Cette pique envers la réforme Chatel les conduit à vouloir « changer de logiciel scolaire… Il faut être résolument ambitieux et, dans les perspectives ouvertes par Condorcet et Jean Zay, faire des lycées de véritables « maisons des savoirs, de la citoyenneté et de la formation tout au long de la vie ». Une collaboration étroite entre l’éducation nationale et les régions s’impose pour cela. Elles doivent travailler ensemble au décloisonnement entre la formation initiale et la formation continue, inventer des passerelles entre elles pour que nul ne soit jamais assigné à l’échec. Sans une articulation étroite entre ces deux dimensions gérées aujourd’hui de manière complètement étanche, l’orientation restera un système de tri plus ou moins sélectif et les élèves exclus continueront à se vivre comme des déchets ».
La tribune
http://www.lemonde.fr/opinions/article/2009/12/11/lyce[…]

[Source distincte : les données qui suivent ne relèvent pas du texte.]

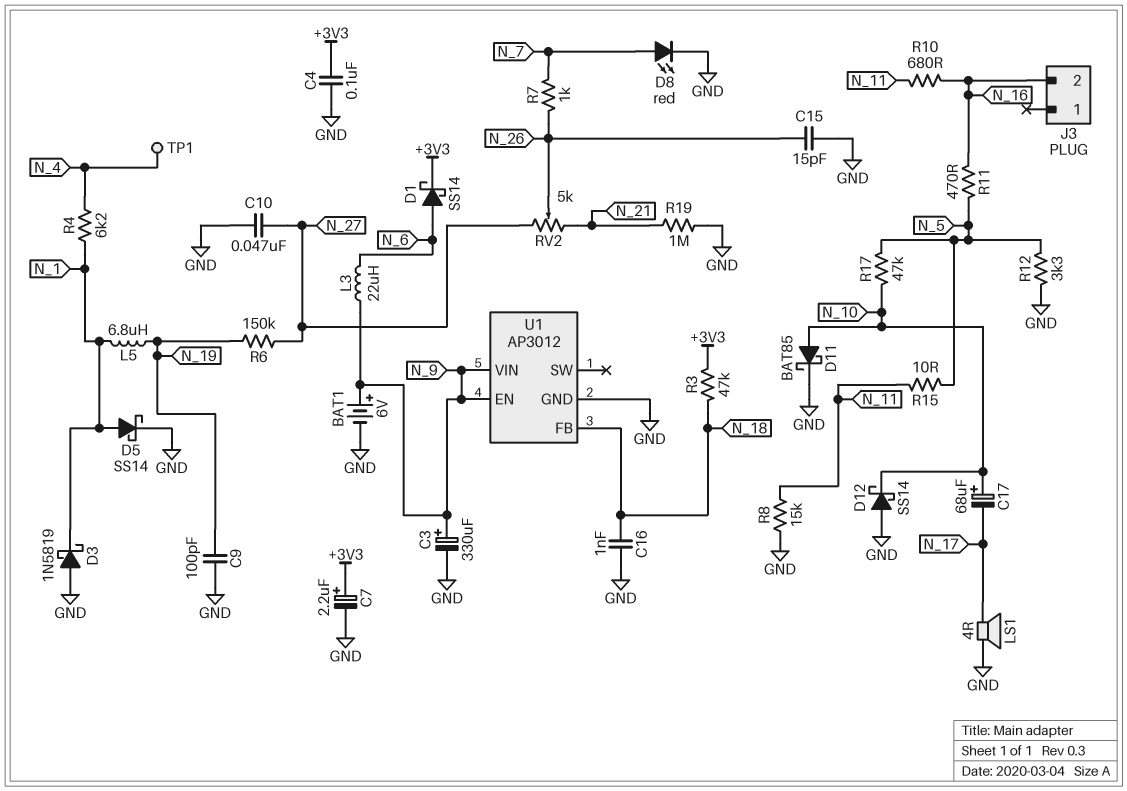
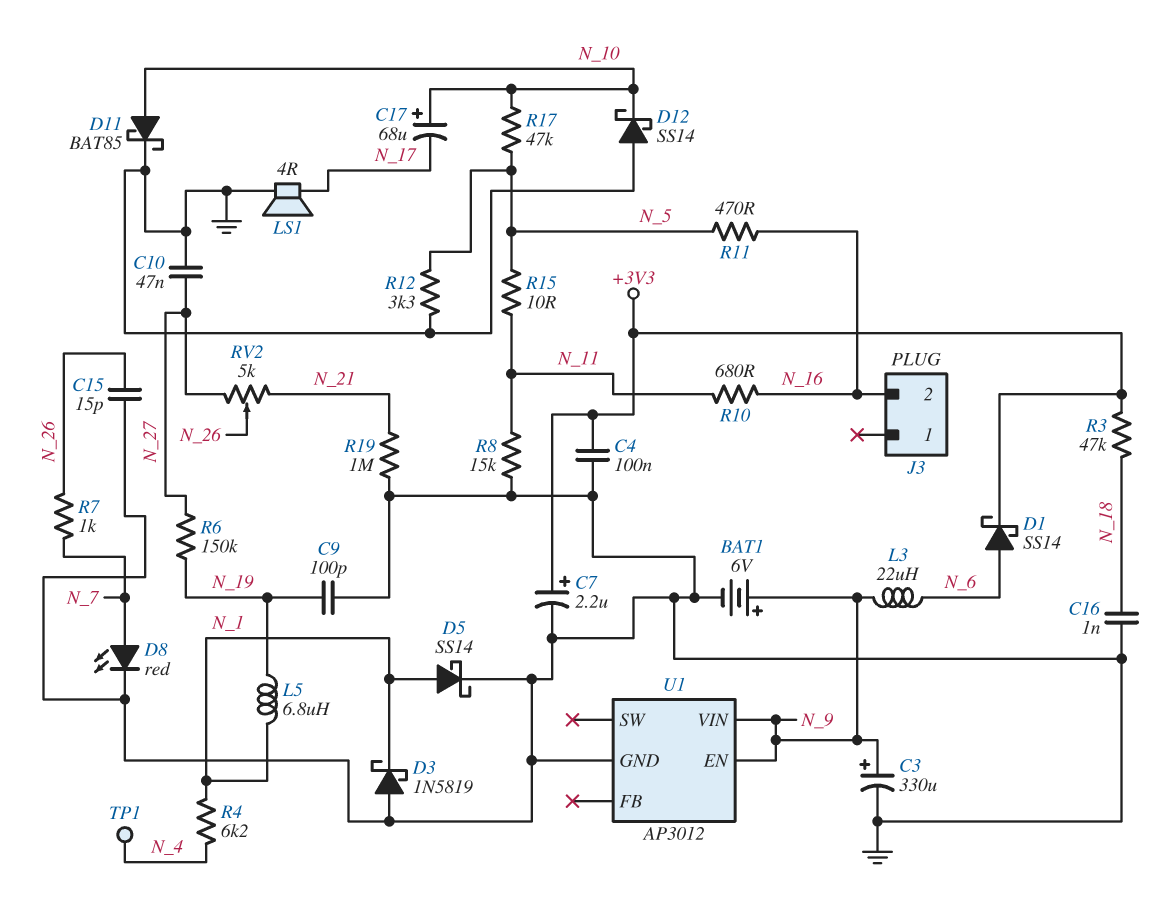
U1 pin FB: N_18 -> none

Luc Chatel lance la réforme du lycée technologique
La réforme des séries STL et STI sera bouclée en mars 2010 a annoncé Luc Chatel le 10 décembre 2009. « Les enseignements généraux y seront renforcés, tout en maintenant bien sûr un fort ancrage des enseignements technologiques qui font la spécificité et la réussite de ces séries. Les élèves suivront deux langues vivantes, contre une seule aujourd’hui. Tous les élèves bénéficieront d’un accompagnement personnalisé, de deux heures par semaine, comme dans la voie générale ».

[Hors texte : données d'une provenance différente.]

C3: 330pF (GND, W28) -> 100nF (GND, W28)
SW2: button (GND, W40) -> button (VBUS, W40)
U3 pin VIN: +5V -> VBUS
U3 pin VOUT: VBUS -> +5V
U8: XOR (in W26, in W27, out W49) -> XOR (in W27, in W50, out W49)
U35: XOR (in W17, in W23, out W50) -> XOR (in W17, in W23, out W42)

Mais c’est aussi le découpage disciplinaire qui sera revu. « Les spécialités seront entièrement repensées » ajoute Luc Chatel. « Aujourd’hui, les séries STI et STL sont éclatées entre dix-sept spécialités ou options et enferment les élèves dans des trajectoires souvent irréversibles, dès la classe de première. Cette spécialisation excessive tend à brouiller la distinction entre les séries technologiques et les formations offertes dans le cadre de la voie professionnelle rénovée… Les formations qui seront dispensées devront être davantage polyvalentes et permettre aux élèves d’aborder plusieurs grands champs technologiques. Un tronc commun d’enseignements sera mis en place afin de donner une plus grande cohérence entre les différents parcours et faciliter l’accès aux études supérieures. Les enseignements utiliseront davantage les outils numériques de simulation ».
D’après le ministre, « quatre ou cinq spécialités pourraient être proposées dans la filière STI, construites autour de grandes thématiques attractives et porteuses de sens comme par exemple : l’énergie et le développement durable ; les systèmes d’information et le numérique ; l’architecture et la construction ; l’innovation technologique et l’éco-conception ; les arts appliqués. La future série STL, quant à elle, serait consacrée aux sciences appliquées en laboratoire (biotechnologies, biochimie, sciences physiques et chimiques) ».
Ces propos arrivent au moment où un début de mobilisation se fait dans ces filières autour des nouveaux horaires de seconde, jugés insuffisants.